Durante a pesquisa que fiz para escrita do último texto conheci uma série de eventos criada pelo Haus-Rucker-Co chamada Food City I (1971). Pareceu-me incrível a proposta de um evento organizado em torno de uma arquitetura comestível. Não pela ação de comer a arquitetura – que talvez até pudesse ter sido interessante pensar sobre -, mas o que poderia estar sendo ativado a partir dessa proposição.

Nesta série de eventos Haus-Rucker-Co construía maquetes, feitas de sanduíches e doces diversos, que em seguida eram consumidas pelo público. Ao construírem esses objetos comestíveis e depois oferecerem-os ao consumo, o coletivo vienense provocava, a partir da comida e do seu consumo ritualizado, a construção de uma comunidade provisória (de pessoas até então desconhecidas) da qual também faziam parte os integrantes do coletivo.

O alimento sempre esteve presente na história da arte.
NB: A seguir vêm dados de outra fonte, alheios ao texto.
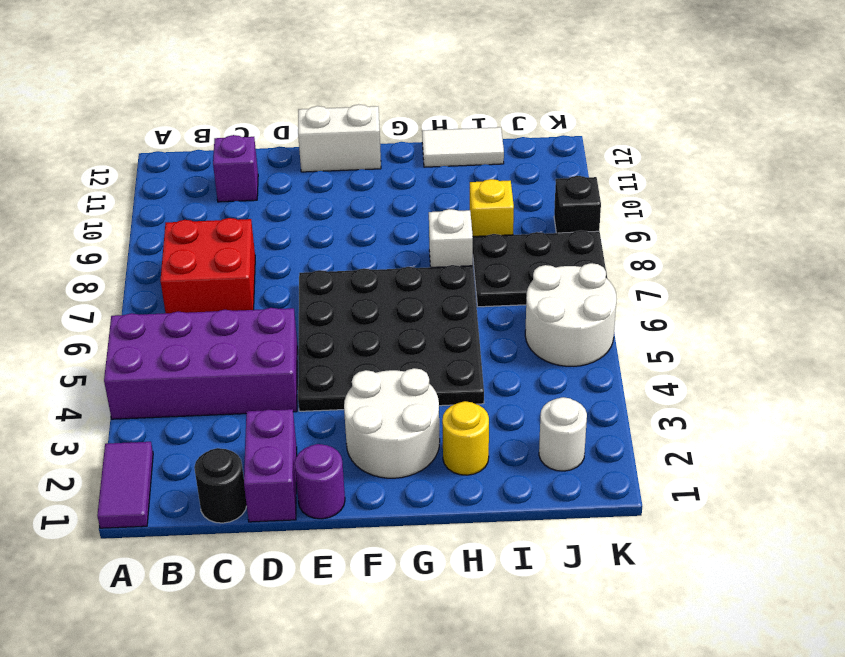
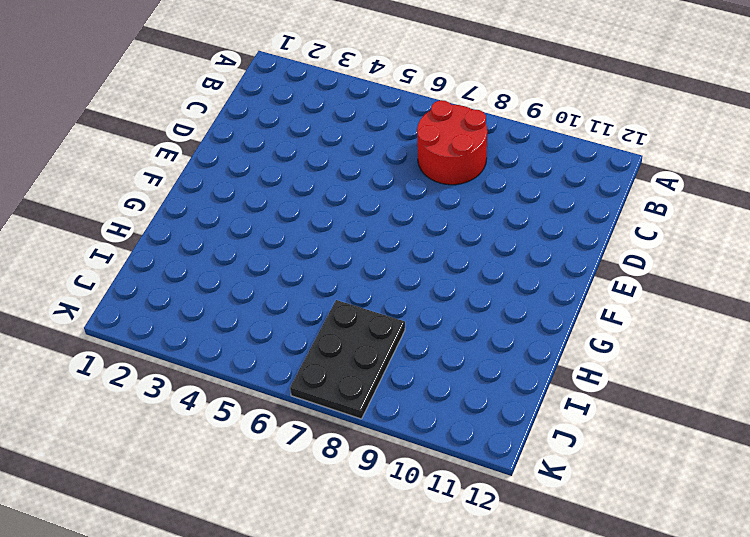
red round brick B7:C8 level 1 -> red brick B7:C8 level 1
none -> purple tile A1:A2 level 1
none -> purple brick A4:D5 level 1
none -> black round brick C1 level 1

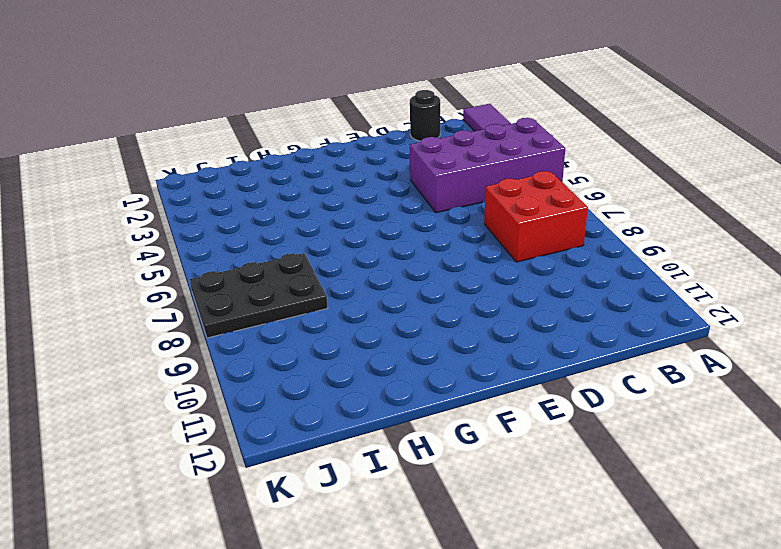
none -> purple brick C11 level 1
none -> purple brick D1:D2 level 1
none -> purple round brick E1 level 1

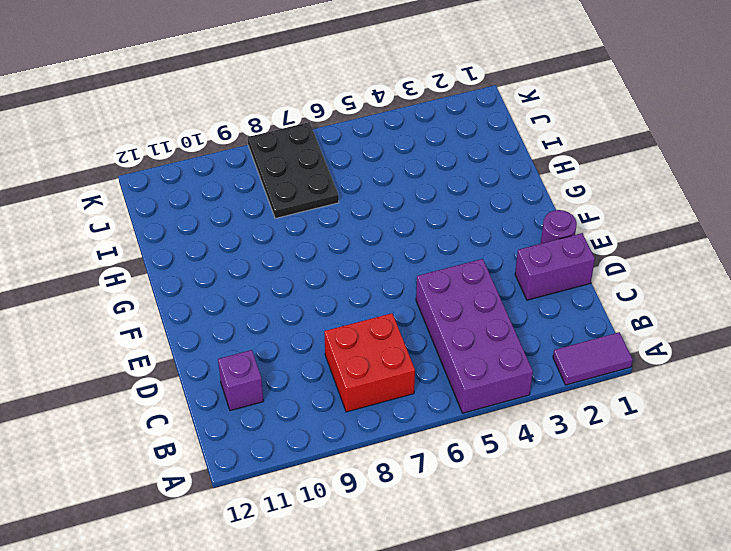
none -> black round brick C1 level 1
none -> black plate E4:H7 level 1
none -> white brick E12:F12 level 1

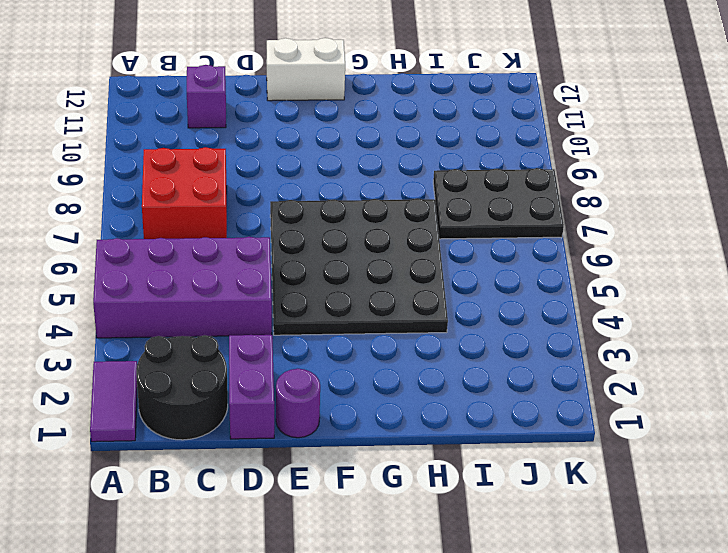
black round brick B1:C2 level 1 -> black round brick C1 level 1
none -> white round brick F2:G3 level 1
none -> yellow round brick H2 level 1
none -> white brick H8 level 1

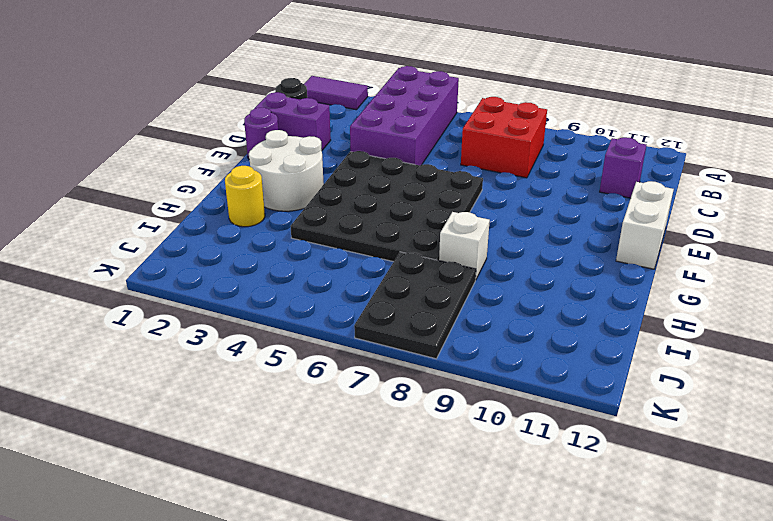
none -> white tile H12:I12 level 1
none -> yellow brick I9 level 1
none -> white round brick J2 level 1

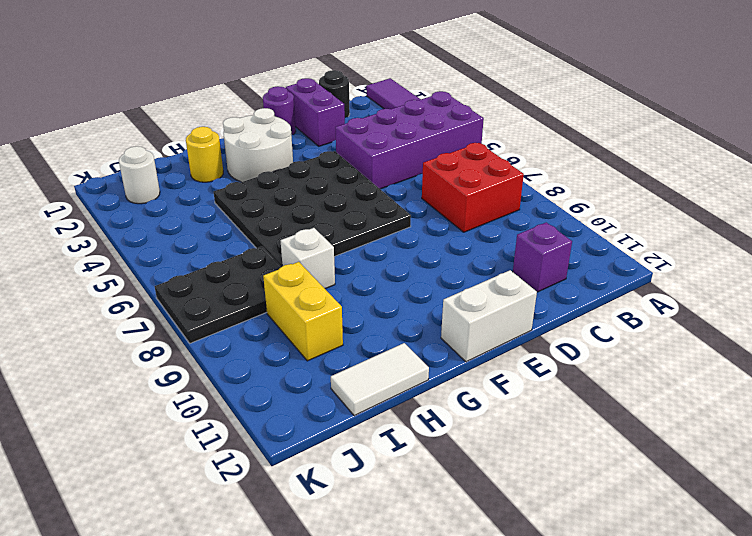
yellow brick I9:I10 level 1 -> yellow brick I9 level 1
none -> white round brick J5:K6 level 1
none -> black brick K9 level 1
Muitos foram os artistas que o abordaram a partir da sua relação estreita com questões antropológicas, históricas, políticas, sociais, culturais e religiosas. Em 1967, por exemplo, o artista Daniel Spoerri estabeleceu o termo Eat Art ao questionar, a partir do descarte, a brusca transformação que a dimensão ritualística da comida sofreu com a sociedade de consumo (Palindromic Dinner, 1967).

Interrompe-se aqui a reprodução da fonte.